ASUO slates are also sometimes left with surpluses after their campaigns, and due to a lack of ASUO regulations, that money could be used for personal gain.

In April 2019, the Emerald acquired ASUO campaign contribution and expenditure forms from 2015 to 2018 that were almost entirely redacted. The redactions, which in most cases only provided the amount of money donated, prevented knowing who donated to slates, as outside individuals, businesses and organizations can all donate. In 2016, for instance, the Democratic Party Precinct Committee donated $82 to the slate I’m With UO.

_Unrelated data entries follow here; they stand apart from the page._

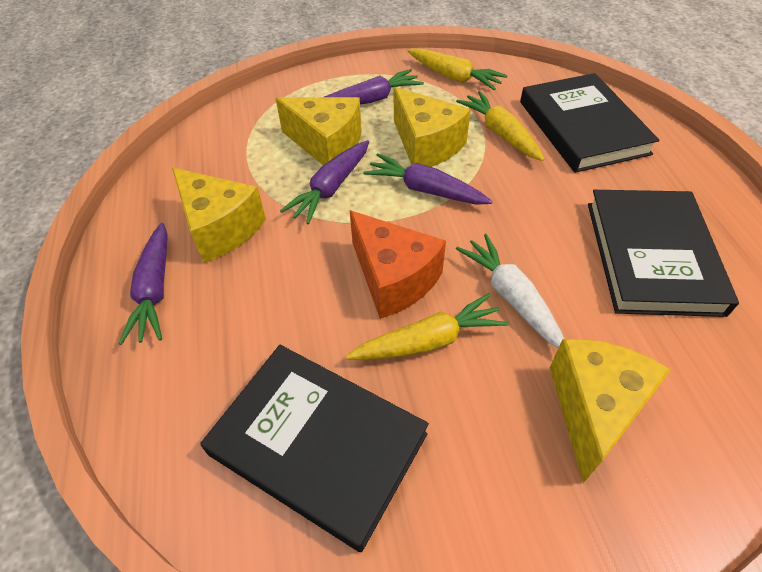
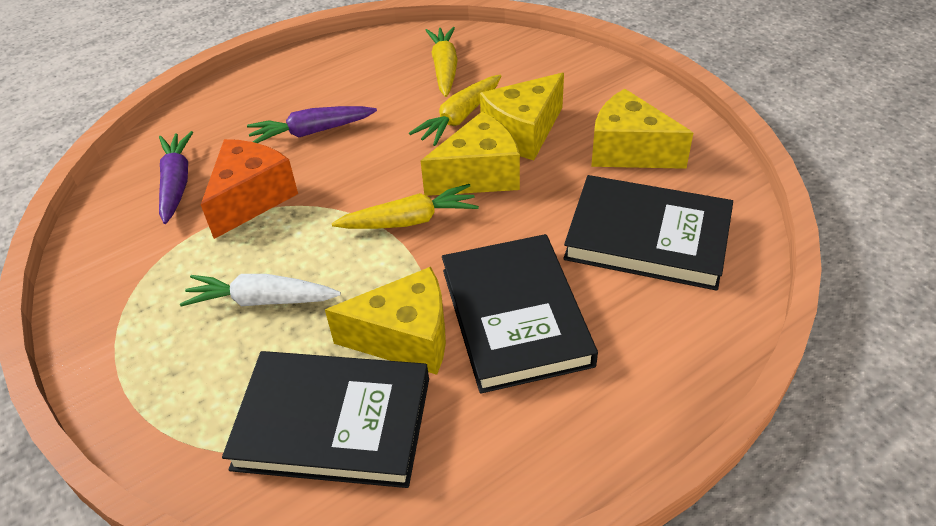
purple carrot: 4 -> 2

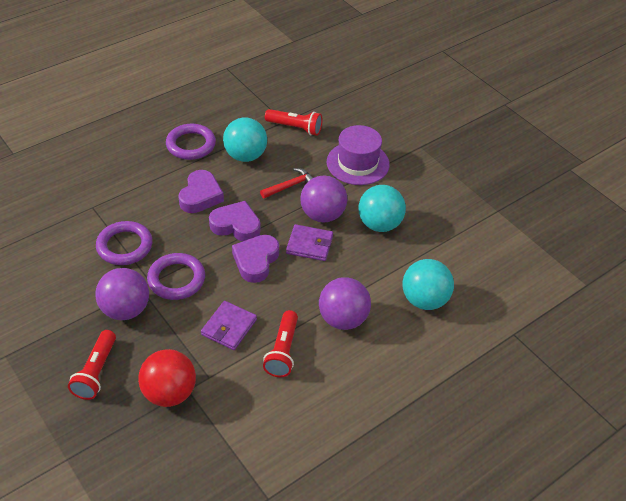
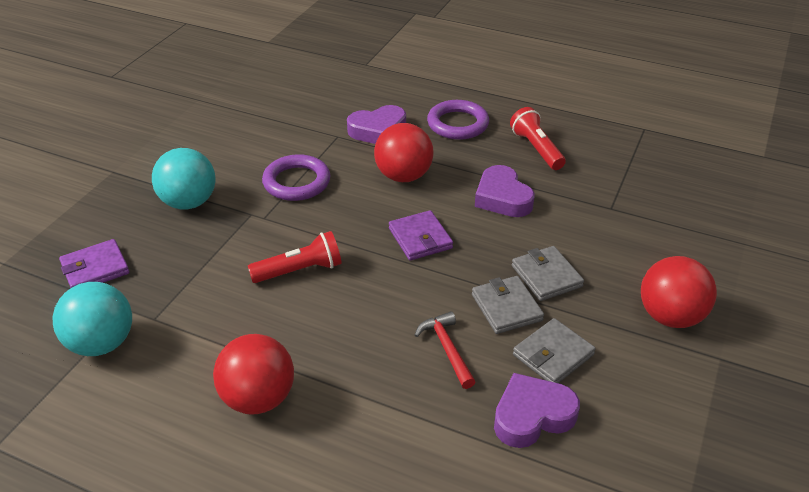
grey wallet: 0 -> 3
purple ball: 3 -> 0
purple hat: 1 -> 0
purple ring: 3 -> 2
red ball: 1 -> 3
red flashlight: 3 -> 2
turquoise ball: 3 -> 2

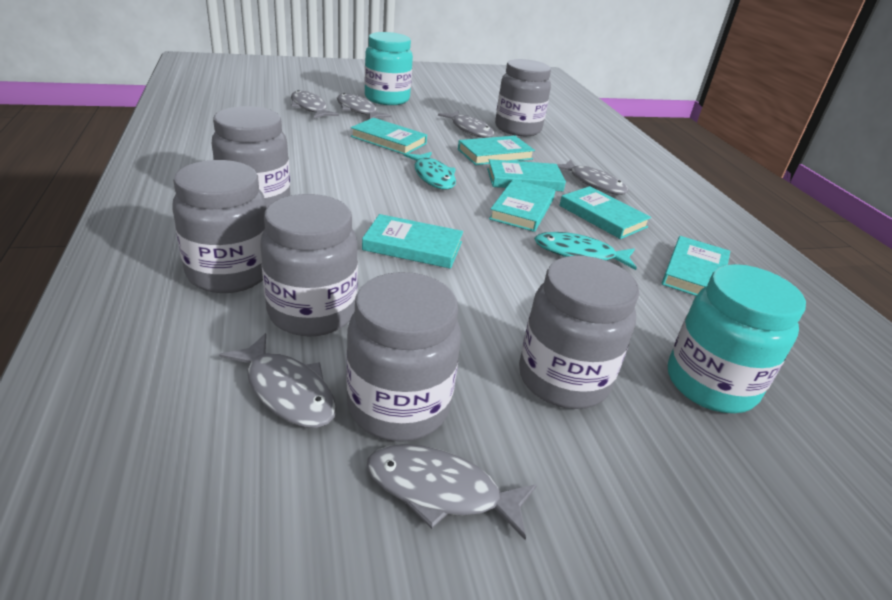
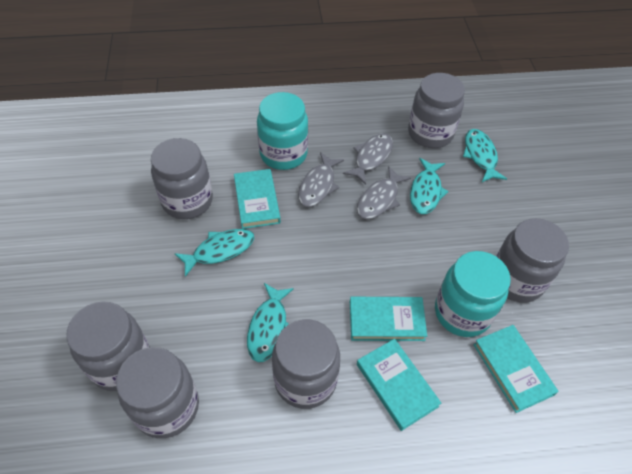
grey fish: 6 -> 3
turquoise book: 7 -> 4
turquoise fish: 2 -> 4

After receiving these records, the Emerald filed an appeal with Lane County District Attorney Patricia Perlow asking for the disclosure of records free of redactions. In its appeal, the Emerald argued that students have a right to know who is contributing to their student government elections, and that campaign contribution and expenditure documents did not constitute “educational records,” as defined by the Family Educational Rights and Privacy Act.

In email correspondence with the Emerald, the UO Office of Public Records said that “transparency in elections is important” in regards to the redaction of the donors’ names, but insisted that revealing certain names would be a violation of privacy.

“While the candidates in these campaigns do sign consent forms allowing the University to make their names public,” the office wrote, “the candidates are not all 100% of those making campaign contributions and completing the contribution and expenditure forms, nor are they all of the donors to their campaign.”

FERPA provides students over the age of 18 with privacy protection for educational records, allowing said students the ability to control the release or distribution of their academic information.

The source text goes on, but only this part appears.